New Paradigms in HIV-1 Control and Pathogenesis: Interactions Between Soluble and Cell-Derived Molecules with the HIV-1 Envelope

The natural history of HIV infection is highly heterogeneous in different individuals, spanning from a stable asymptomatic condition to a rapid disease evolution. A major determinant of the pace of HIV disease progression is the in vivo level of viral replication, which is regulated by an intricate network of bioactive molecules, including both soluble immune modulators, like antiviral cytokines, along with resident cell surface receptors, particularly those that can be incorporated into budding virions during viral egress. Our research aims to precisely delineate the underlying interactions between soluble and cell-derived molecules with the HIV-1 envelope, providing new vulnerabilities on the virus that may lead to novel targets for therapy and prevention.

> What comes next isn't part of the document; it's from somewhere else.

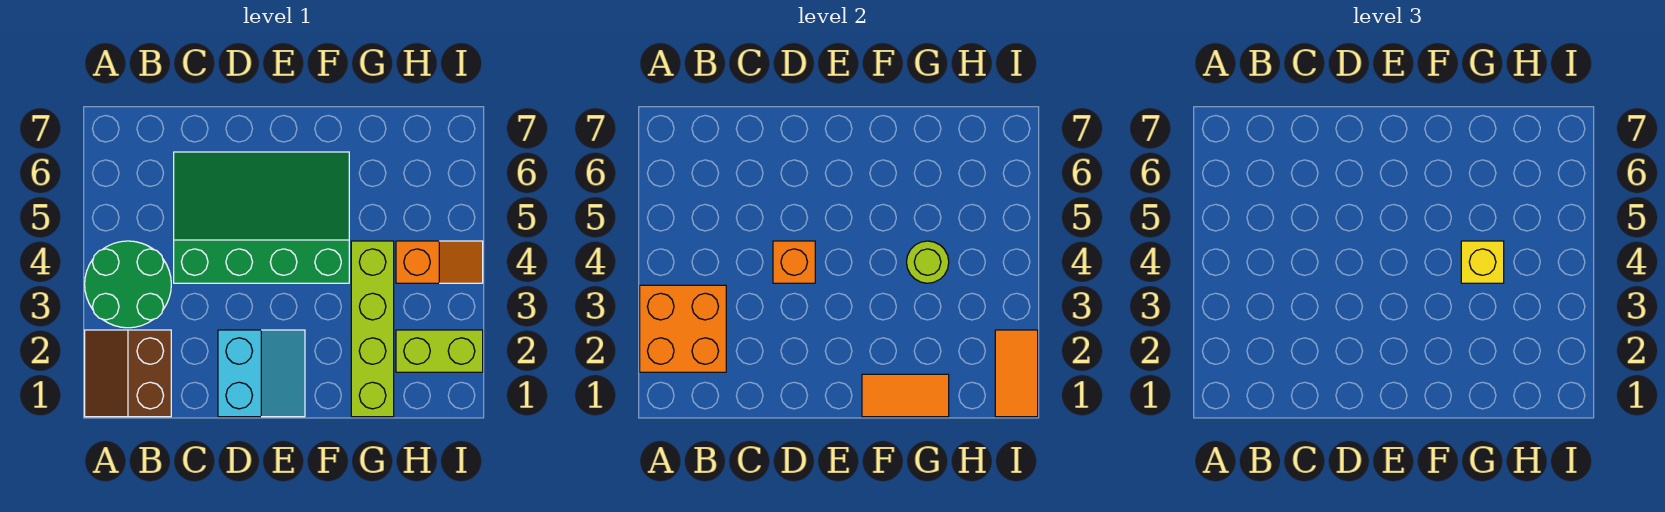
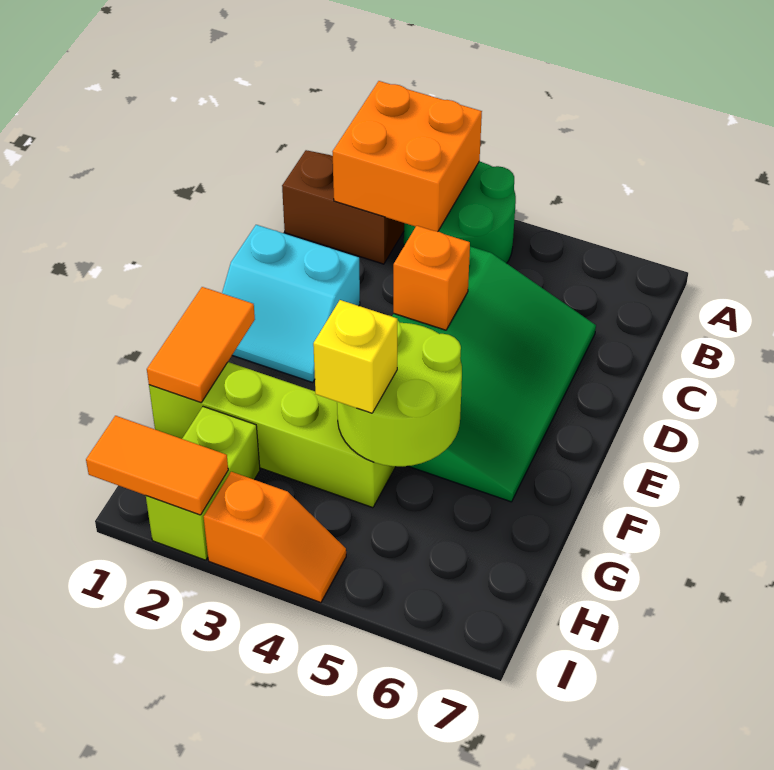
lime round brick G4 level 2 -> lime round brick F4:G5 level 2
orange slope H4:I4 level 1 top H -> orange slope I3:I4 level 1 top 3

More specifically, our work has characterized a novel antiviral chemokine, XCL1/Lymphotactin, that can bind directly to HIV virions to inhibit replication of a broad range of viral isolates, and more recently, we have identified a host cell protein, integrin a4b7, that can be incorporated into the external envelope of budding virions to affect virus homing in vivo. These findings provide new paradigms in HIV-1 control and pathogenesis, and may inform new approaches for HIV-1 prevention and treatment.